By providing a reliable software layer on top of the immigration process, this project aims to change the way people move around the world forever.
In order to fulfill that goal, Migranet’s main technical challenge will be to develop an expert system (AI) that will issue recommendations and match applicants to the countries where both can benefit the most.
Currently, the Migranet’s team holds a large database of migration cases. The cases will be analyzed and through a process of feature engineering a AI model will be built.
This AI model and its surrounding technologies are expected to evolve as to best suit the requirements that the platform will develop.
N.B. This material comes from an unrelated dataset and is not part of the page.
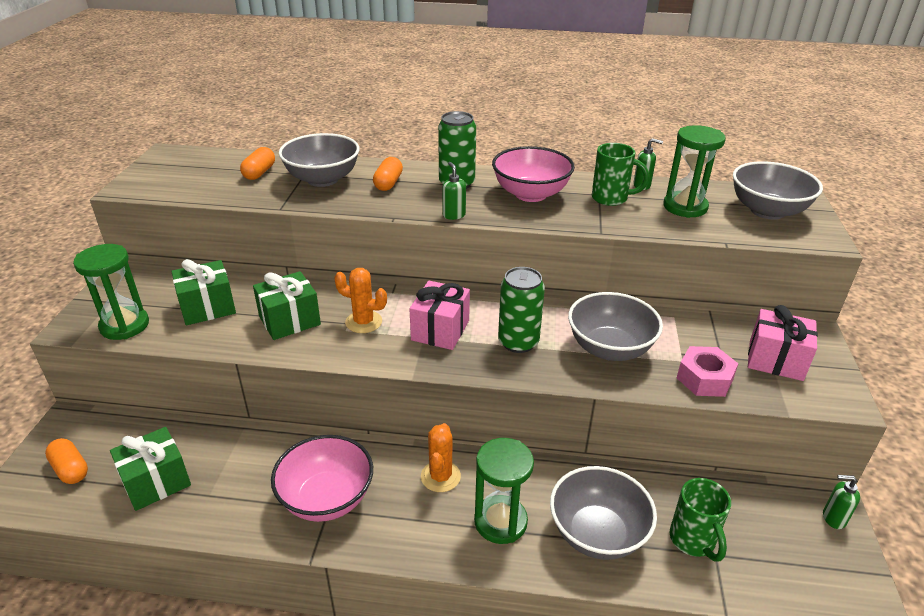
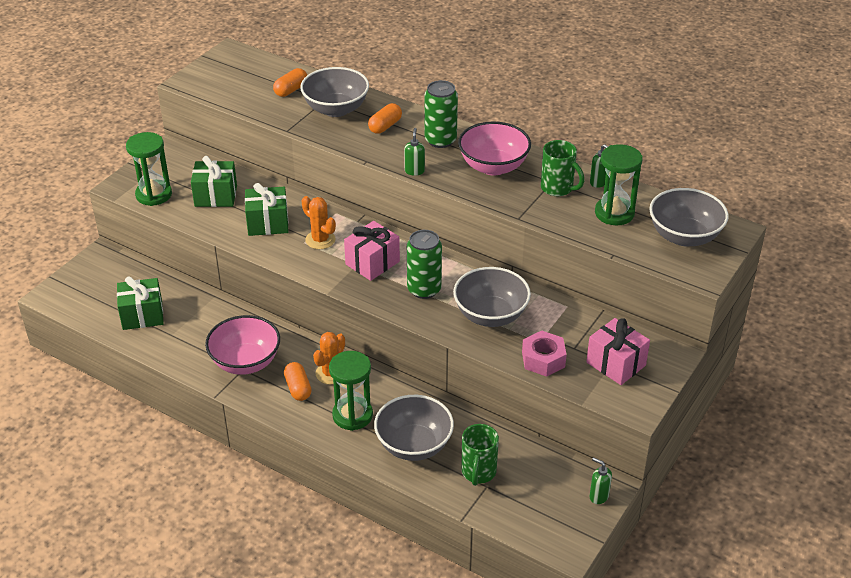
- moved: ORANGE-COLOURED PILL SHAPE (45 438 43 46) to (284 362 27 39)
In addition to this, the model will be fed reliable and very specific economic data about the countries and locations involved in the immigration process. Thus increasing the accuracy and robustness of the model.
If a petroleum engineer wishes to move to a country where he expects to find a job, but where the labor market is actually not that good. The system will do its best to provide reliable data as to best assist the migrant.
Because of this, Migranet will be obligated to update and sustain a database of migration intelligence full with micro and macroeconomic indicators.
Migranet’s system will provide a chance for people whose documents have been blockchain secured/signed, to get access to its migratory recommendation system.
In addition, the MIG token will provide a way for migrants to acquire said services internationally in a transparent, reliable and secure way.
The infrastructure and deployment of the rest of the platform is fairly straightforward.
It will include a standard cloud-hosted deployment with dot net core on Kubernetes. We will actively avoid using JavaScript in our platform. Whether it specifically uses AWS, GCE or Azure will depend on a scoring of each of the platforms’ offerings corresponding to the needs of our architecture.
We expect adoption of the Migranet platform to follow a sigmoid function. Functions like these have two zones of little change and a slope shifting it from one plateau to another.
While we do not know how steep the slope is going to be, if Migranet is successful we can expect a period of rapid adoption as word-of-mouth propagates and success stories accumulate.
For that reason, our architecture will be oriented to be scalable from day-one. There are many ways of achieving scalability and we will assess them accordingly. As previously stated, the most challenging parts are going to be the ones concerning our expert system; the rest is straightforward to implement.
Migranet’s website will allow people to upload and digitally sign their documents, this signature will be stored on a blockchain where it is safe from tampering in any way. This will partially green-light the application for further verification.
After the verification process is complete, Migranet will issue a verification document which will also be digitally signed and stored on a blockchain. Thus completing the due diligence process needed to continue and fully green-lighting the application.
Once the application is green-lighted, our expert system will extract relevant data from the migrant’s profile and issue the relevant recommendations.
Why not keep this centralized? Why not just store people’s data/signatures in our own servers?
The Migranet Team believes that people should be entitled to their own information, with no vendor lock-ins or walled gardens whatsoever. The platform will provide document signing on the blockchain, not only for that but also as a tough security measure that will dissuade document tampering and forgery.
Said signing will be completely transparent, with a valid proof of date and no need for trusted third-parties. It will be impossible to falsify, verifiable to the last bit because of its cryptographic hash and fully immutable, unable to be changed.
There are several ways to achieve this, with many different technologies. The Migranet team is committed to find the most reliable, efficient and secure way of doing so. Whether it implies smart contracts of any kind or even our own blockchain.